I read your blog, and I agree that the battery voltage and temperature has a great impact on the sensor readings. As you point out, I believe that taking the battery voltage into account can greatly improve the integration when the sensor is moving. (I looked at you Kalman filter code, and I simply don't get it. It's far beyond me how to obtain the values and filter out the sensor noise... Doesn't the Kalman filter normally use matrices and vector arithmetic to do the calculations?)

The integration itself appears to be quite accurate, and it appears to even out the filter noise, as long as the offset is correct. I'm really surprised about the accuracy of this little sensor!

I'll post a new release of the program, if anyone is interested...

Povl

And even though we do not intend to use the LEGO brick for missile guidance, the sensors and computer is probably more powerful than the stuff used on board the Apollo rockets when NASA went to the moon...

[kvols]

You may want to try using a sample rate of 4ms rather than 5ms.

It appears that the sampling rate doesn't affect the accuracy too much. Even at 50 ms (20 samples/s), I still get pretty accurate turn ratios. The real difference is how fast I can change rotation speed. At 50 ms intervals, I have to accelerate slowly, whereas at 3 ms intervals I can change directions pretty fast, and still get accurate readings.

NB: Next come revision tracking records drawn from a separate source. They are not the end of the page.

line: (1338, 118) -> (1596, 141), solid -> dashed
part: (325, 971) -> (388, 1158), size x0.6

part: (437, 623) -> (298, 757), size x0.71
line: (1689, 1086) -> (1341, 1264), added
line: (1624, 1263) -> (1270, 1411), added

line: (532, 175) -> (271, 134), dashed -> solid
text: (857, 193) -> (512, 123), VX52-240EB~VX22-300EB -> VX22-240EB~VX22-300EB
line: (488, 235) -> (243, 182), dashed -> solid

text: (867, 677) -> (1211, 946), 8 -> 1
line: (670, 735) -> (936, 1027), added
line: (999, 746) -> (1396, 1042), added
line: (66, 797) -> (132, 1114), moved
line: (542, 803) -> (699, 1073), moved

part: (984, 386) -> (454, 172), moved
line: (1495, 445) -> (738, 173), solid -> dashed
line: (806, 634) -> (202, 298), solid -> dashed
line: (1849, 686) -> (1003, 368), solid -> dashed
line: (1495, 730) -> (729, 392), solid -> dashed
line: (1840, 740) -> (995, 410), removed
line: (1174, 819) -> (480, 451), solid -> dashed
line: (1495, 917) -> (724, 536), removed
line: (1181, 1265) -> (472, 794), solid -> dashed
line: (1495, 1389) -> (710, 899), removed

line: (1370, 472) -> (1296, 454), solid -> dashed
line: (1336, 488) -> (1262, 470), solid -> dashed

As I see it, the real source of the inaccuracy is by far the offset, as Aswin also points out. My main problem is that the offset fluctuates quite a lot. My simple method of trying to find the offset when I detect the sensor is motionless makes the presumed offset unstable. I have tried several ways of averaging out the noise, but the fluctuation continues to be a problem - and I haven't even added the motors yet! My next move is to stabilize the fluctuation by measuring the battery voltage, and trying to add that to the model, as Aswin suggests on his blog. It might work... I'll keep you posted!

Kindly,
Povl

[gloomyandy]

The sample interval can be important it all depends on how you are using the sensor. Using midpoint integration basically assumes that the angular acceleration is constant over the sample period. The longer the sample period the less likely this is to be true. I would not use a sample period les than 4ms if you do so you will start to run into problems with getting the same reading multiple times. Take a look at this graph

This uses a sample rate of 1ms. You can clearly see how with an analogue source (via he ATMega), the data is repeated in 4 and 2 groups (this is down to the way the data is sampled and made available)....

As to the offset, the best way to get rid of it,is to really understand it. I would run a series of tests graphing the results. Sample the sensor at rest, over a period of time, then do the same thing again as the battery drops, and then again with motors running (which may give different results, due to noise on the power lines from the motors). I did some of this and found that I saw the offset change a fair bit when you first start to use the device (due I think to self heating), and then change a little later due to voltage drop (though I didn't get as close a correlation to this as aswin did). It may be that particular sensors are different , or we may have had different battery setups... The more data you have the easier it is to work out what is going on...

Have fun

Andy

[HaWe]

I really doubt that it might be possible to erase the gyro reading errors (mainly based on drifting offsets) out of "itself" or by measuring the voltage or through the observance of motor running states (except maybe when using an empirical approach like self training neural feed-back nets, e.g. like Elman nets, or huge brick-, motor-, and battery-specific look-up tables).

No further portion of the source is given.